Publicado em: 2026-05-14
O Grupo Toky, controlador das redes Tok&Stok e Mobly, protocolou recuperação judicial nesta terça-feira (12) na Vara de Falências e Recuperações Judiciais do Foro Central Cível de São Paulo. O processo corre sob segredo de justiça e envolve dívidas de R$ 1.12 bilhão. O conselho autorizou a medida em caráter de urgência na segunda-feira (11), um dia após a SPX Capital anunciar a venda total de sua participação. A TOKY3 fechou em queda de 41.38%, a R$ 0.17. mínima histórica. Um ano atrás, o mesmo papel valia R$ 1.00.

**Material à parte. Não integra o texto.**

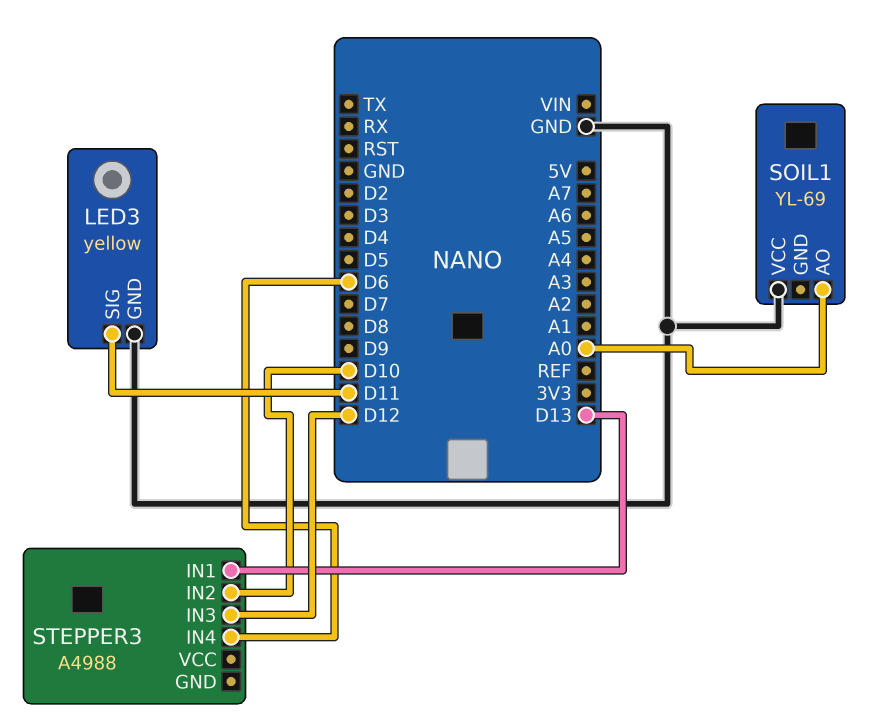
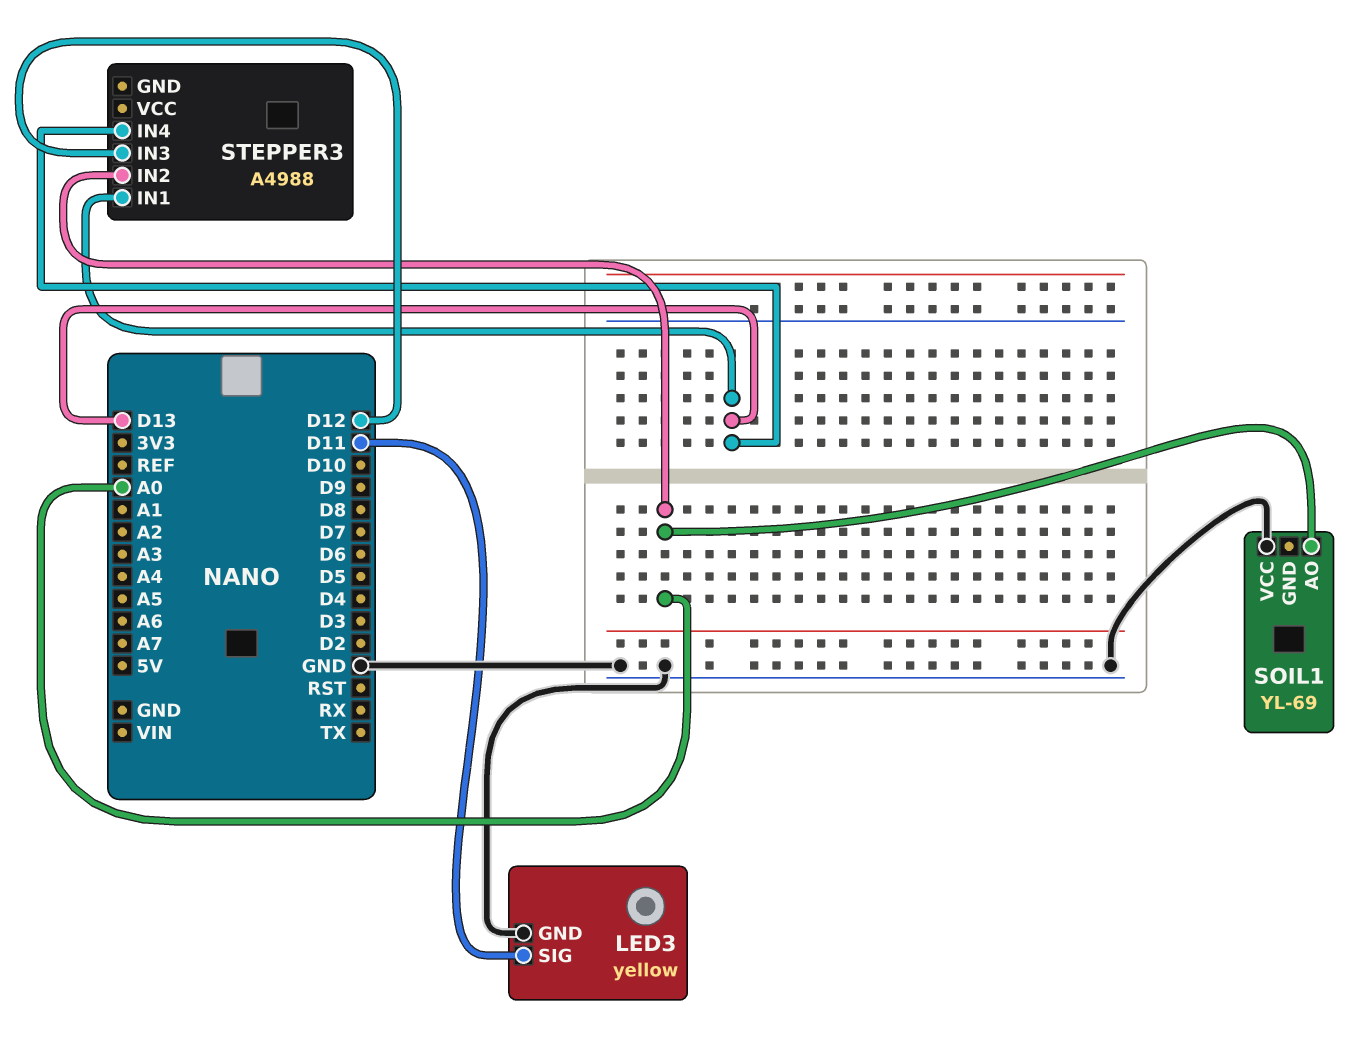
STEPPER3 pin IN2: D10 -> A0
STEPPER3 pin IN4: D6 -> D13

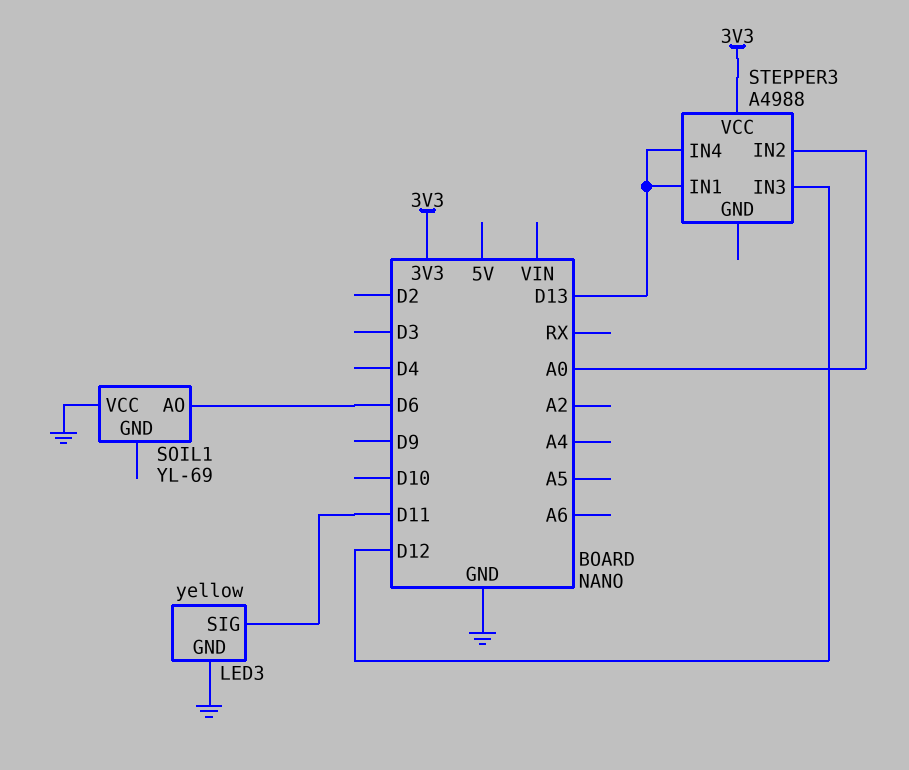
SOIL1 pin AO: A0 -> D6
STEPPER3 pin VCC: none -> 3V3

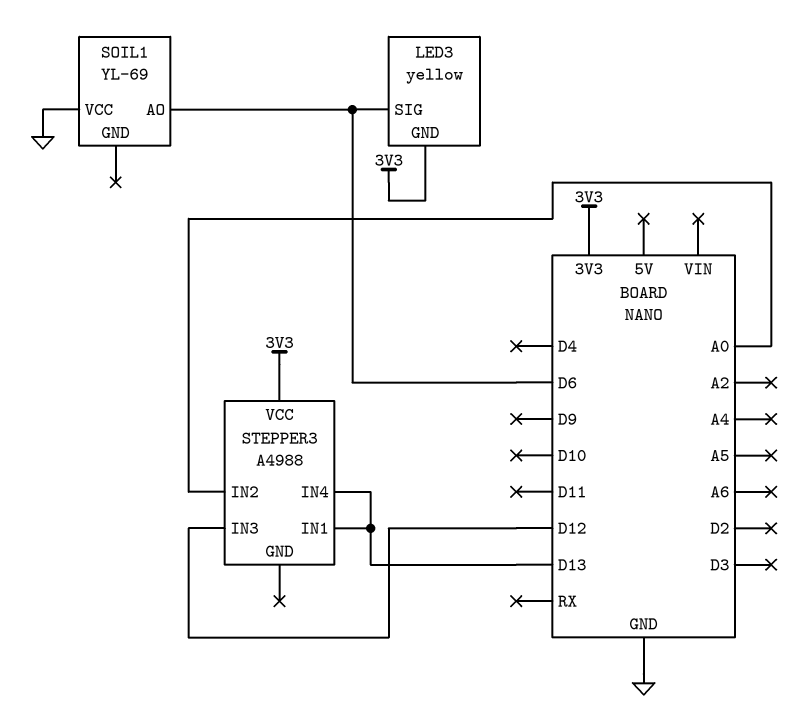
LED3 pin GND: GND -> 3V3
LED3 pin SIG: D11 -> D6

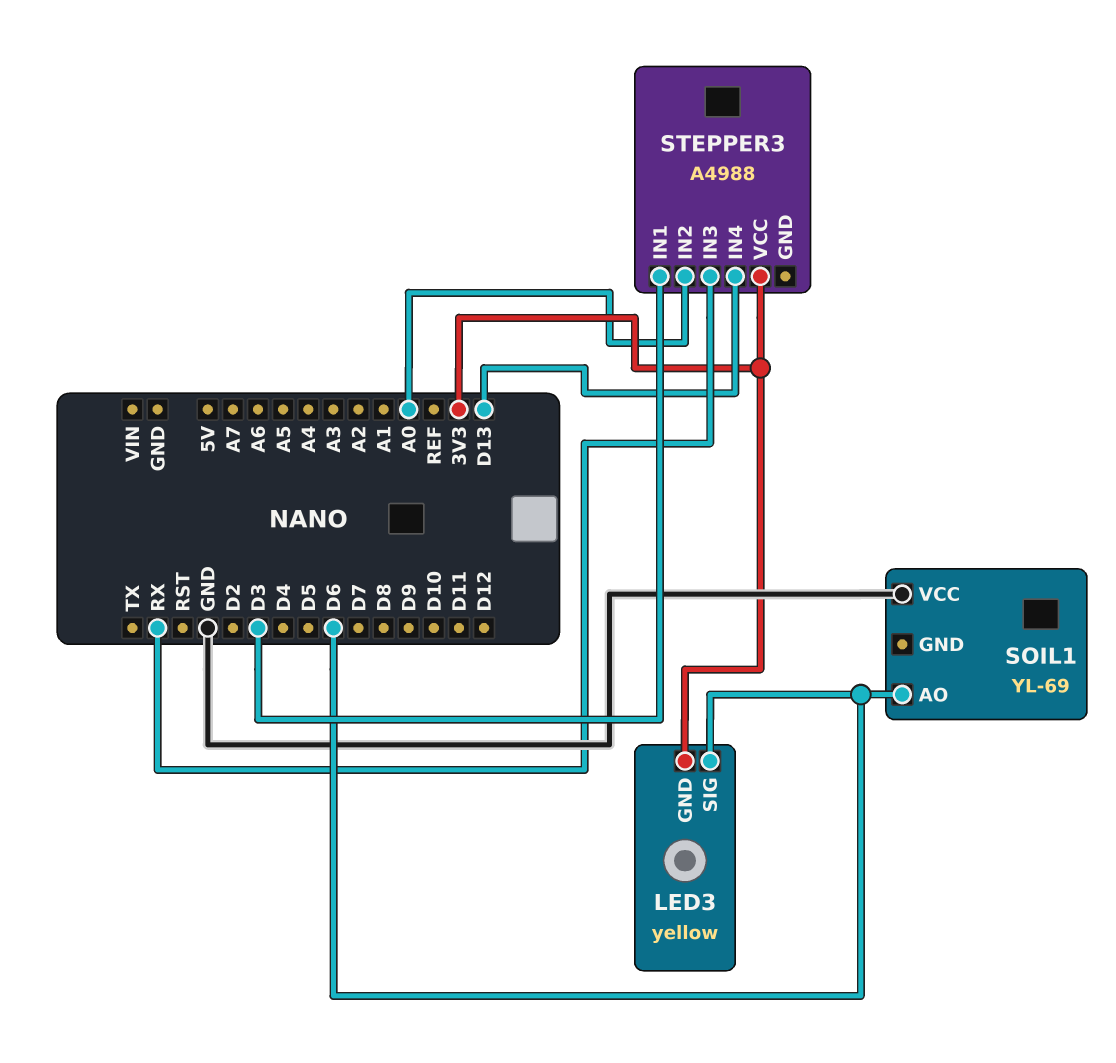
STEPPER3 pin IN1: D13 -> D3
STEPPER3 pin IN3: D12 -> RX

O caso do Grupo Toky não é exceção. É o capítulo mais recente de uma crise estrutural que está redesenhando o mapa empresarial brasileiro. Ao final de 2025. o país registrou 5.680 empresas em recuperação judicial, recorde absoluto da série histórica, segundo a RGF & Associados. Na crise de 2016 foram 1.800. Na pandemia de 2020. 1.200. A combinação de Selic a 14.5%, famílias superendividadas e crédito seletivo está quebrando empresas de todos os setores, e 2026 já acumula uma fila de nomes que o mercado acompanha com crescente preocupação.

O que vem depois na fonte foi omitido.